RemoveEmptyLine(file_path)

Remove 1 empty lines!


In [31]:
file_path = "music-data/vocab.note"
RemoveEmptyLine(file_path)

Remove 1 empty lines!


Now we've finished the music data processing part and get 8 files:

![](img/preprocessing.png)

## 2.1 Prepare Work

1. First, we need to download the source code from github and put the files in our project folder.

2. Second, we should build a new folder names "tmp" in nmp-model folder. 

3. Next, build a new folder names "train-data" and copy the 8 files generated in part1.5 to this new folder.

![](img/train-data.png)

## 2.2 Train NMT


***ATTENTION***

***If you want to set the num_units larger, please make sure that your device is good enough. If you do not have a gpu or the gpu memory is not enough, please reduce the num_units to avoid out of memory error!***

In Ubuntu 16.04, use this command in terminal to train the nmt model:

***python -m nmt.nmt     --src=chord --tgt=note     --vocab_prefix=nmt/tmp/train-data/vocab      --train_prefix=nmt/tmp/train-data/train     --dev_prefix=nmt/tmp/train-data/dev      --test_prefix=nmt/tmp/train-data/test     --out_dir=nmt/tmp/model-data     --num_train_steps=1200     --steps_per_stats=100     --num_layers=2     --num_units=128     --dropout=0.2     --metrics=bleu***

The training process is in tensorflow-gpu(V1.7) environment, thus the training speed is very fast, according to the log file, it is nearly 0.09s a step.For more information about the training envoironment information, please read the [README](https://github.com/huuuuusy/Music-Style-Transformation/blob/master/Readme) page. 

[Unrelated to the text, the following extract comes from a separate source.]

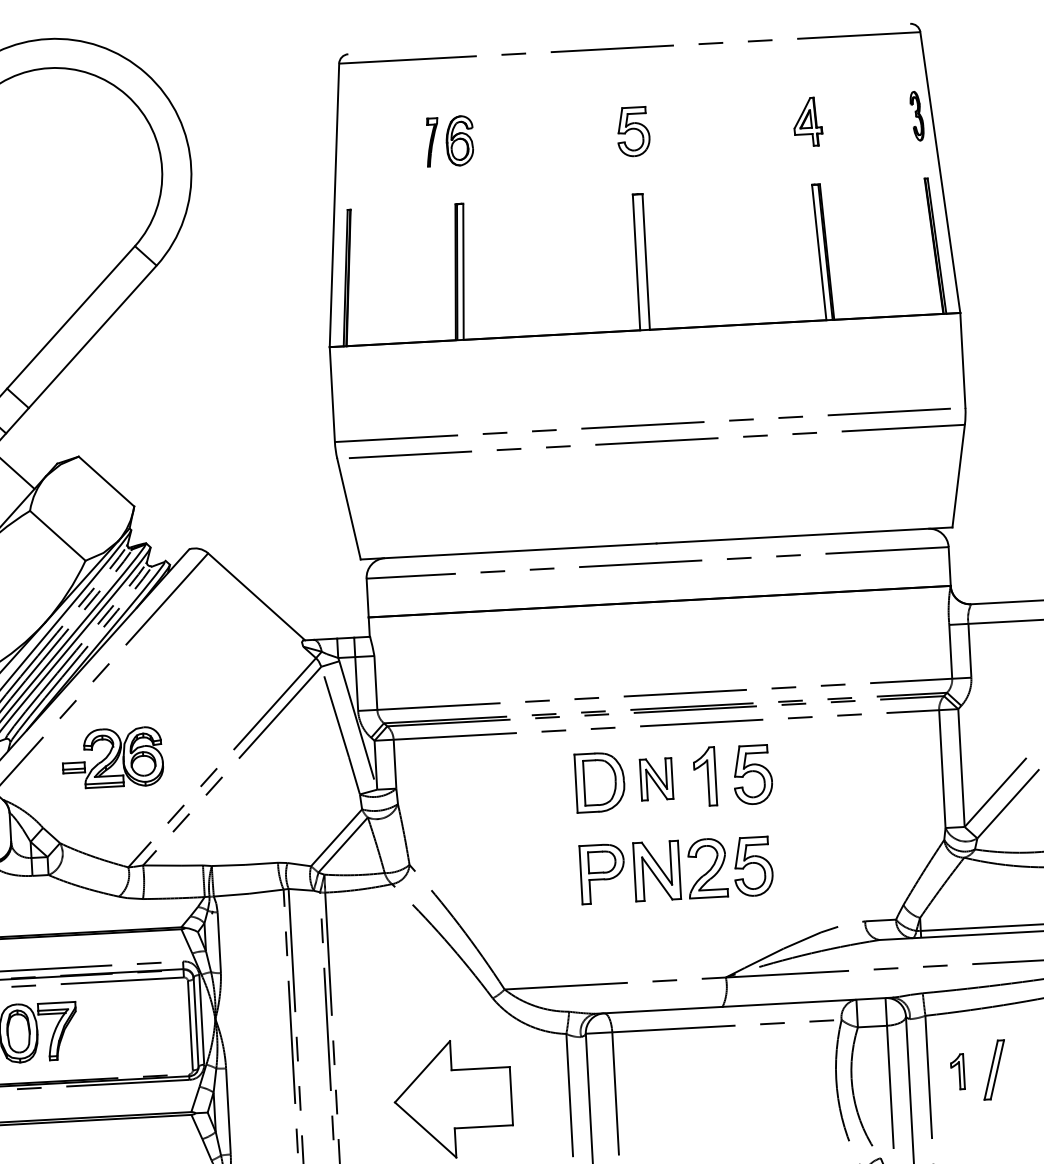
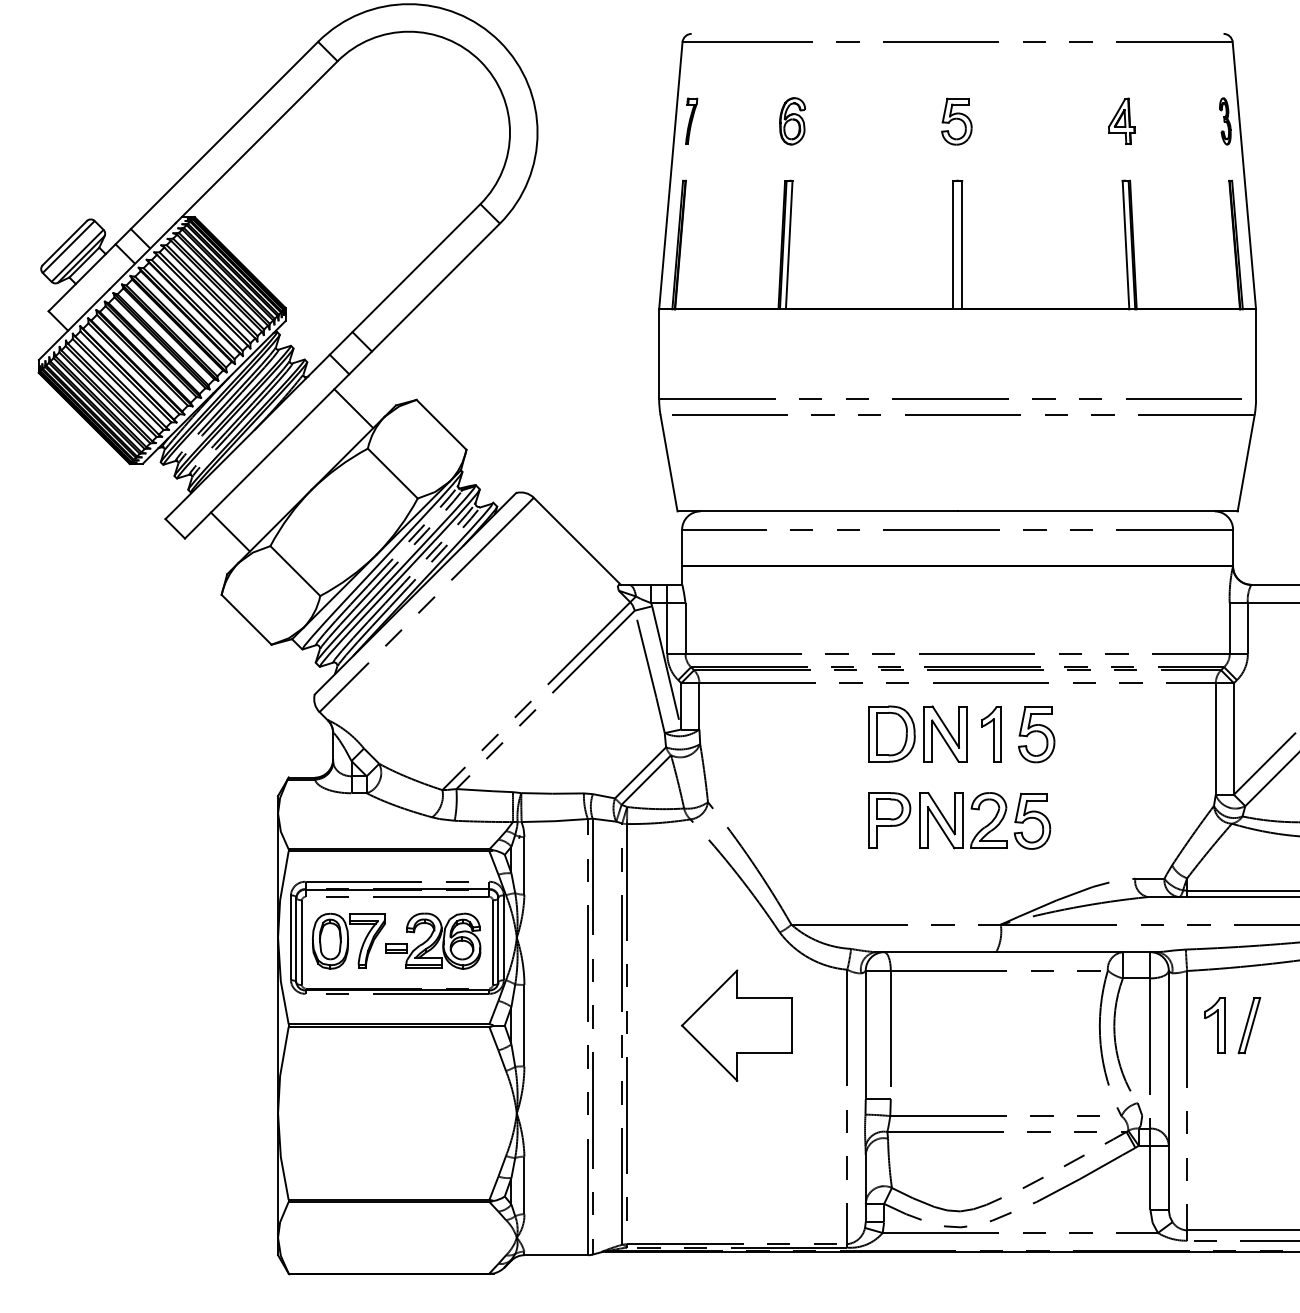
part: (432, 141) -> (691, 120), moved
part: (112, 757) -> (433, 940), moved
part: (656, 778) -> (945, 733), size x1.43
part: (957, 1071) -> (1214, 1025), size x1.67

In fact we train our model in 24000 steps, to show the information clearly,here we just using training 1200 steps as an example:

![](img/train01.png)

We can clearly see that the command transfer some parameters to the model at first.

![](img/train02.png)

Since my GPU is GTX1070(8G), terminal shows that find a GPU(device 0) to process the data.

![](img/train03.png)

At end, terminal shows the successful information.

## 2.3 Check Model

Install the **tree** package to print the folder in model-data folder with tree structure.

![](img/modeltree.png)

This folder saves the model which can be reuse to transfer a no-jazz song to jazz-style. The specific information shows in transferMusic.ipynb.